Senhores, quem não sabe que o golpe militar completo só não se desfechou em novembro de 2022 porque a Casa Branca vetou? O imperialismo norte-americano não o permitiu por considerar que seria desastroso e só complicaria a situação da crise de dominação que atravessa todo sistema de exploração imperialista; bagunça em seu quinal é o que menos precisam agora. Os ianques mandaram, ao País, mais de seis comitivas de civis e militares para deixar isso claro aos generais da ativa. E o novo herói da democracia, general Freire Gomes, então comandante do Exército, só não embarcou porque sabia que sem a mão ianque o golpe não se sustentaria. Só por isso não foram em frente com a aventura, coisa que até os editorialistas do Estadão publicitam. Só pusilânimes, cínicos descarados ante a desgraça da nação se prestam a apaziguar os generais golpistas como faz o senhor Luiz Inácio e sua camarilha, quando, no mínimo, devera-se conclamar à comoção a Pátria toda e puni-los implacavelmente. O “braço forte, mão amiga” segue solerte empunhando sua resbalosa à espreita
Por seu lado, a cúpula militar sabe que o País está num terreno resvaladiço e na beira de precipício da desmoralização do sistema político e suas instituições corruptas, das quais as Forças Armadas não são exceção, muito pelo contrário; situação de muita instabilidade econômica e social, com enorme potencial de explosão, tal como como sentiram e provaram em 2013. Explosão revolucionária, sobretudo no campo, onde a luta camponesa está acumulando forças rapidamente para avançar à causa secular nunca realizada da democratização do acesso à terra. Para combater as massas organizadas, as Forças Armadas precisam controlar o País e direcionar a política de Estado e de governo para centralizar a aplicação de sua guerra de baixa intensidade contra a luta pela terra, a qual consideram “ação subversiva que ameaça a Nação”. Daí sua necessária ação golpista e intervencionista.

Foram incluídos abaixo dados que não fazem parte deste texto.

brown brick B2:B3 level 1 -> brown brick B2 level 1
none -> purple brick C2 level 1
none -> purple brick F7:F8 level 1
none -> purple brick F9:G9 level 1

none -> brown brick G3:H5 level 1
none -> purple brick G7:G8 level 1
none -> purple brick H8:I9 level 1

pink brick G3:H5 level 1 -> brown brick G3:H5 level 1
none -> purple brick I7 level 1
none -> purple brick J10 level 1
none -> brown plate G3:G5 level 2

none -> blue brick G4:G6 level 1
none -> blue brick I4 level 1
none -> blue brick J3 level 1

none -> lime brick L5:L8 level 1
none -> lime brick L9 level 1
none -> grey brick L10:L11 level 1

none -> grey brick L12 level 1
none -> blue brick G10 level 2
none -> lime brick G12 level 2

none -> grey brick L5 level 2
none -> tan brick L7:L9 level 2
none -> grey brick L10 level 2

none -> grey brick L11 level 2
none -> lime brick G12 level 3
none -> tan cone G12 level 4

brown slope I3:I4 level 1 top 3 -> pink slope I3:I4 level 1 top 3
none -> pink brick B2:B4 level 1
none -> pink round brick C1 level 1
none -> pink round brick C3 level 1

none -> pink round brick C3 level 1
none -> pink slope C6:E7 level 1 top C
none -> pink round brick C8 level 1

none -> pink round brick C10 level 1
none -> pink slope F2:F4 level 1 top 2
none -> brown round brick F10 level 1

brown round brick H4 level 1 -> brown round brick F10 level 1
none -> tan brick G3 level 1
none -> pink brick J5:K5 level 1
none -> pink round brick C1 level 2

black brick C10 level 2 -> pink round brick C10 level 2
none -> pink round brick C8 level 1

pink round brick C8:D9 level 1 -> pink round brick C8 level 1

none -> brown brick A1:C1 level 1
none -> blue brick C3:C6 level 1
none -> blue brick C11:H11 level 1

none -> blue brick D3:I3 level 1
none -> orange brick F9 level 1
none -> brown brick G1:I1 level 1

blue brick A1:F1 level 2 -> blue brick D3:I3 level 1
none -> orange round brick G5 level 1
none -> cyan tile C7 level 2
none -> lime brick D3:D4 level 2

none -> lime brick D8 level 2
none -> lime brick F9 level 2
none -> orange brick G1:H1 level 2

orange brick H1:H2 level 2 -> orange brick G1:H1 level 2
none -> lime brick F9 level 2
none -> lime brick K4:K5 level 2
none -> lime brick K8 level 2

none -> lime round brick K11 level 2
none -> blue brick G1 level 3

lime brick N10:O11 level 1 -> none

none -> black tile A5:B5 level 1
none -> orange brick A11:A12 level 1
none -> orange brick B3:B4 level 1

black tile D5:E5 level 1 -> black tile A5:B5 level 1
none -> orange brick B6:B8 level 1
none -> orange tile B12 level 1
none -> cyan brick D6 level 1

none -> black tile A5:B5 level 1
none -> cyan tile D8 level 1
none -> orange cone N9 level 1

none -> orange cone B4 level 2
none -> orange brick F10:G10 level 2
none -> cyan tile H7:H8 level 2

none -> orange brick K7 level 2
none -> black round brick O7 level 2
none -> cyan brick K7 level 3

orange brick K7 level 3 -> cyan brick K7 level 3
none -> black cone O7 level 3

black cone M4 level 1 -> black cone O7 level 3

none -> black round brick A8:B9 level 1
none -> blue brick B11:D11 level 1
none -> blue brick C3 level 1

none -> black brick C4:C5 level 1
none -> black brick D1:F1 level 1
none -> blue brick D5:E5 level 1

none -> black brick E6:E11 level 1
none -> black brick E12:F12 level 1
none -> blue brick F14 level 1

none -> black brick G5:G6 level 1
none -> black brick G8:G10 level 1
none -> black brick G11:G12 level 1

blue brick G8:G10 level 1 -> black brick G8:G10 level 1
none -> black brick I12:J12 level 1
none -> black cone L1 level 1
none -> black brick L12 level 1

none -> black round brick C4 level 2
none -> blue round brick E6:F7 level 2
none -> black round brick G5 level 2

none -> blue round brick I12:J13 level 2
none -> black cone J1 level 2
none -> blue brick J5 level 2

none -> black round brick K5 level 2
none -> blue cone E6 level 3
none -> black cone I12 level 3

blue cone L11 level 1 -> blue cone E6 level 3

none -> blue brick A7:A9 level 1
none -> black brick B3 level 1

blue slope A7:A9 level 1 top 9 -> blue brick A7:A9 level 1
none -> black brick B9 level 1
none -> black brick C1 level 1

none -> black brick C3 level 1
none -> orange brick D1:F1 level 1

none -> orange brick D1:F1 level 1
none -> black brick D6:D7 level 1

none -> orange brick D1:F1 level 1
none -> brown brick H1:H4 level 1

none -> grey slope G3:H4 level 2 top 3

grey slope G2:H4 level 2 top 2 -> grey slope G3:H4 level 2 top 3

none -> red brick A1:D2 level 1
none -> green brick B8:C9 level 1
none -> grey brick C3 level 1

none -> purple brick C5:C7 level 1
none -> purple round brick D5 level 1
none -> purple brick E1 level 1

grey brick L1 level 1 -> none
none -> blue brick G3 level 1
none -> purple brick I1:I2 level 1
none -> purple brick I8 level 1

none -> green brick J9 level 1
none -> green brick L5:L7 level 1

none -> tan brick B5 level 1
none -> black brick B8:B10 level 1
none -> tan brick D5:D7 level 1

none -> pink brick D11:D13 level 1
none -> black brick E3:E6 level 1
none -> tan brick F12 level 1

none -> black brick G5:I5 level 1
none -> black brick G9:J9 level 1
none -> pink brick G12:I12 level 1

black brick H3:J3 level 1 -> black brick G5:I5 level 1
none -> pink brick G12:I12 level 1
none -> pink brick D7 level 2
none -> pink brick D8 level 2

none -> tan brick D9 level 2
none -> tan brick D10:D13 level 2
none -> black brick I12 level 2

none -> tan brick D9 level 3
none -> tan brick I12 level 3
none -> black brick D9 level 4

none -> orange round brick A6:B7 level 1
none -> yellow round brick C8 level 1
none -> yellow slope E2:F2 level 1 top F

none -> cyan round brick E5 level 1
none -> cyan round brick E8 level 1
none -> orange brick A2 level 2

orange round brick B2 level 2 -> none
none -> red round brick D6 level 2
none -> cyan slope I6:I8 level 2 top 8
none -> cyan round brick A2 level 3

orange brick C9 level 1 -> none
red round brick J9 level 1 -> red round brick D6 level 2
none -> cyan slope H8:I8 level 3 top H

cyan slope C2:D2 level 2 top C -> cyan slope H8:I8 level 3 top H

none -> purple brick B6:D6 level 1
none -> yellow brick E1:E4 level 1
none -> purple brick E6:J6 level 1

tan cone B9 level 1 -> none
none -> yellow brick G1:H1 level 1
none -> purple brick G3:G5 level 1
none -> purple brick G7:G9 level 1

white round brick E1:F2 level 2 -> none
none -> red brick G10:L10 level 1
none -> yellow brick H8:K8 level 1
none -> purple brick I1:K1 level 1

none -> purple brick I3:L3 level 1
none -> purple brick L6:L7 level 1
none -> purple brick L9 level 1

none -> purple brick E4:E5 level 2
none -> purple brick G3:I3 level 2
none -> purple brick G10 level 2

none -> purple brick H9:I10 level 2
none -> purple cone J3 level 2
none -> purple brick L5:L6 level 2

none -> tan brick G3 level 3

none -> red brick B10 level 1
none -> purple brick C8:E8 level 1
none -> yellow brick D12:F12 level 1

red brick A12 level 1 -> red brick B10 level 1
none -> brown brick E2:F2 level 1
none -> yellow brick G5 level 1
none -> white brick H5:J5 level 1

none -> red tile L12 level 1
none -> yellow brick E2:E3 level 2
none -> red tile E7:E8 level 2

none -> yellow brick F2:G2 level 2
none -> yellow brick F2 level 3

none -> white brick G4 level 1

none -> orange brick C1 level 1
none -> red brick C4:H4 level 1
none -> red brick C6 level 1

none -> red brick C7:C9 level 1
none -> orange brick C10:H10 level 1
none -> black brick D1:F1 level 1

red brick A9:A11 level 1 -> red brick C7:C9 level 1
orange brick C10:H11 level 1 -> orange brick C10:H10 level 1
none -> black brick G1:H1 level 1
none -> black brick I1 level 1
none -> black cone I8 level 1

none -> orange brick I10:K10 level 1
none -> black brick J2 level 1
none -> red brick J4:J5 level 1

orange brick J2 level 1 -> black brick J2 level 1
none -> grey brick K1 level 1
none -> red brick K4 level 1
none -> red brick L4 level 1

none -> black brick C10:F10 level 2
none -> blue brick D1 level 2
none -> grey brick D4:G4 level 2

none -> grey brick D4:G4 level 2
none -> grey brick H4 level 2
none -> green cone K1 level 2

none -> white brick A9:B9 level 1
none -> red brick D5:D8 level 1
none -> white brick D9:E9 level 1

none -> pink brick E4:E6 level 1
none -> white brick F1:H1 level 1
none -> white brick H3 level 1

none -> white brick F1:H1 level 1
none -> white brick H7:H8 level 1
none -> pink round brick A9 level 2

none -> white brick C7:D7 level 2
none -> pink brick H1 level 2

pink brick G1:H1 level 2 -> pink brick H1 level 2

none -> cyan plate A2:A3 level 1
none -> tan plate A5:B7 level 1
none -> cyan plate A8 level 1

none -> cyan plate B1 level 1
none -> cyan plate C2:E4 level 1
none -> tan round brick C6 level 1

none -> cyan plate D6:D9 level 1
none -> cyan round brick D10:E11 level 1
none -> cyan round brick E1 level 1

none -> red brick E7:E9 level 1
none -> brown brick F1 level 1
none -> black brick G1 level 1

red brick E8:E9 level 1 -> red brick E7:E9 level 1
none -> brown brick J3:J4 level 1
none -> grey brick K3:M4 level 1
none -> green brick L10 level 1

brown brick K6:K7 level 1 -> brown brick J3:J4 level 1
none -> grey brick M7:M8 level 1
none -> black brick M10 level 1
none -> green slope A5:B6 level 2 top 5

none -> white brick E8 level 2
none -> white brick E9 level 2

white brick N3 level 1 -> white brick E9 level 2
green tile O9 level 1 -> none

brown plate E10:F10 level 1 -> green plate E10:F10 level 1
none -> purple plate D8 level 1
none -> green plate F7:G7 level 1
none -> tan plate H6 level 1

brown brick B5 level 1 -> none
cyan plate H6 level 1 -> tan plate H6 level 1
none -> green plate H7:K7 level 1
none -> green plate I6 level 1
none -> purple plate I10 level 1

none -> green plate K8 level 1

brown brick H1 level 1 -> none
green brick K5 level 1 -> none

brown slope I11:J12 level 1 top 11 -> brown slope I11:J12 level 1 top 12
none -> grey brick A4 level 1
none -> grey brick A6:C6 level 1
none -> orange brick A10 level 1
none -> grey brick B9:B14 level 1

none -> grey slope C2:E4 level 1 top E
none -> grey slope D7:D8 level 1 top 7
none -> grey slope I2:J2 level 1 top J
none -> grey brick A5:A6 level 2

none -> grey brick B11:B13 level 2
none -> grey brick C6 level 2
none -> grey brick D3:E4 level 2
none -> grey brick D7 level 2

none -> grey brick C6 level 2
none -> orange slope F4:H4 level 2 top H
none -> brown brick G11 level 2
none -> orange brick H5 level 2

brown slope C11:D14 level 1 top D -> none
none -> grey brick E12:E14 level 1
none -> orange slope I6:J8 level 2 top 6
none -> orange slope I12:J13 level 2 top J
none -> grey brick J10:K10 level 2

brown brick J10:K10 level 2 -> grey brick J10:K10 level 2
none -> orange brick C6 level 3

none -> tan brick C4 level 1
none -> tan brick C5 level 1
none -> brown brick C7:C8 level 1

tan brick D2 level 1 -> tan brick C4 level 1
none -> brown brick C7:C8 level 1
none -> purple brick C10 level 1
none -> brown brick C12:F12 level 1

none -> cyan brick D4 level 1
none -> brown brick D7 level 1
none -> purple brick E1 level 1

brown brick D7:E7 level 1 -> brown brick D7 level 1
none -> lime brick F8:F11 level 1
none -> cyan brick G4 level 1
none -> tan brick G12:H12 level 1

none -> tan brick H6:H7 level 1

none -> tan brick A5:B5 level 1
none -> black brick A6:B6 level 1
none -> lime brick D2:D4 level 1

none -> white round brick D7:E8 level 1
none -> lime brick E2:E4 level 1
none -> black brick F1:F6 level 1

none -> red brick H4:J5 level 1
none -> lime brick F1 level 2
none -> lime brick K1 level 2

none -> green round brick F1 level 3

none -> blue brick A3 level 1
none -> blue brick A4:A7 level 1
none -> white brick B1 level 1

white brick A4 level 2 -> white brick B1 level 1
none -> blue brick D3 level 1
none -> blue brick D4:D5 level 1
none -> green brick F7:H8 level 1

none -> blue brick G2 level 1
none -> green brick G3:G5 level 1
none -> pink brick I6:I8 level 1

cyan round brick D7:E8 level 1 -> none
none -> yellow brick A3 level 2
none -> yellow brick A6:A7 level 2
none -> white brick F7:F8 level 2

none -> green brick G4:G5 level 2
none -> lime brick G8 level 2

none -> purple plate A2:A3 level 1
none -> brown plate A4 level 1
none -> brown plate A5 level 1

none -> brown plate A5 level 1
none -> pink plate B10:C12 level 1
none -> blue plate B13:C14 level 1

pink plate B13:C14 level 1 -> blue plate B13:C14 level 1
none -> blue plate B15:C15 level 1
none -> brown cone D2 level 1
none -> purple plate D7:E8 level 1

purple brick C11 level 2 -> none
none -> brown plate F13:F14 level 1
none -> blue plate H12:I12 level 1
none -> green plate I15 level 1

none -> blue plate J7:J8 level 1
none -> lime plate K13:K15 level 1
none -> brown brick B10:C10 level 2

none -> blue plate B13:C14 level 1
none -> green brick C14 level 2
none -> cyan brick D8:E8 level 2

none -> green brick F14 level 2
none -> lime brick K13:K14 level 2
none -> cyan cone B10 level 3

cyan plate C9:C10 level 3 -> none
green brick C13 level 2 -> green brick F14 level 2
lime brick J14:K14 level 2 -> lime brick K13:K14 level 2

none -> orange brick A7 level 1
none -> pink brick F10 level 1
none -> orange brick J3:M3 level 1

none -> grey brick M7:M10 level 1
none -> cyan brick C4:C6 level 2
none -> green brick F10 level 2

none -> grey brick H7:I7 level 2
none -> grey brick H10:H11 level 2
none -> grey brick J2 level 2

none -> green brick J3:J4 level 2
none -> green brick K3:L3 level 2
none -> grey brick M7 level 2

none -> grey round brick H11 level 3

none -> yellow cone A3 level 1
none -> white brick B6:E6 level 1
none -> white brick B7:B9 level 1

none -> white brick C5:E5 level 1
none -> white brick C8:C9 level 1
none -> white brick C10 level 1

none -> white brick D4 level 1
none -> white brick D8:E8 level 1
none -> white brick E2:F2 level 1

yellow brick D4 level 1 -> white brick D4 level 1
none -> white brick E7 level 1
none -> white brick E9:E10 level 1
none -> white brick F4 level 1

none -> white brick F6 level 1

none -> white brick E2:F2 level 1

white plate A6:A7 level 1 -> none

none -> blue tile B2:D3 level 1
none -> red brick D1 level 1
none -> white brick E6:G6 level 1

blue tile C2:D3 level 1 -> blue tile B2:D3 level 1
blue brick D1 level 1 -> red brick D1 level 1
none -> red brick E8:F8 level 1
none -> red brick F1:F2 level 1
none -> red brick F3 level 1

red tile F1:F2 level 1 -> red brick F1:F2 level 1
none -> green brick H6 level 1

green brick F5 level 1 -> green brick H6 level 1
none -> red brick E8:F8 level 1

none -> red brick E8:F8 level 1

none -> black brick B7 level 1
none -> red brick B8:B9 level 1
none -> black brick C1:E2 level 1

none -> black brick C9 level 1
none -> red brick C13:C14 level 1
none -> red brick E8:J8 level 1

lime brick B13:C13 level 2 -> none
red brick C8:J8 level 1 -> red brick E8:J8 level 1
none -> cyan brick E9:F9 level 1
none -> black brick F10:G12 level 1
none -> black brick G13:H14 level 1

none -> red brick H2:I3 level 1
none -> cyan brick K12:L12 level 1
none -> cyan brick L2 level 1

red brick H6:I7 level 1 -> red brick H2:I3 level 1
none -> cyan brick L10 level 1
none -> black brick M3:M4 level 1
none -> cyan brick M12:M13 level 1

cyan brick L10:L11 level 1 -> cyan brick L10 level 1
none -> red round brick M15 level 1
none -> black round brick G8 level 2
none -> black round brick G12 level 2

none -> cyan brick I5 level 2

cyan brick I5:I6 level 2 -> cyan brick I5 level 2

Por isso o governo está se sujando de medo, lambe as botas dos generais, agracia-os com vultosas verbas, cede a eles o lugar cativo de não serem incomodados. Mas, ao fazer isso, o oportunismo só cava sua própria cova. Afinal, se o golpe só não foi desfechado por não haver condições, o que seria dessa tal “democracia” de fancaria se, por algum motivo como crescimento da luta revolucionária ou por conflitos com outras potências, os ianques viessem a assentir e apadrinhar a agitação golpista?
Apenas os velhacos e os oportunistas acomodados podem supor que o País vive tempos de paz e calmaria. É preciso levantar firme e alto uma onda de lutas populares as mais radicalizadas possíveis, para acumular forças a enfrentar os generais, que não abandonaram seu ímpeto golpista – apenas buscam não se desgastarem agora. Ou então, mais adiante, será muito tarde.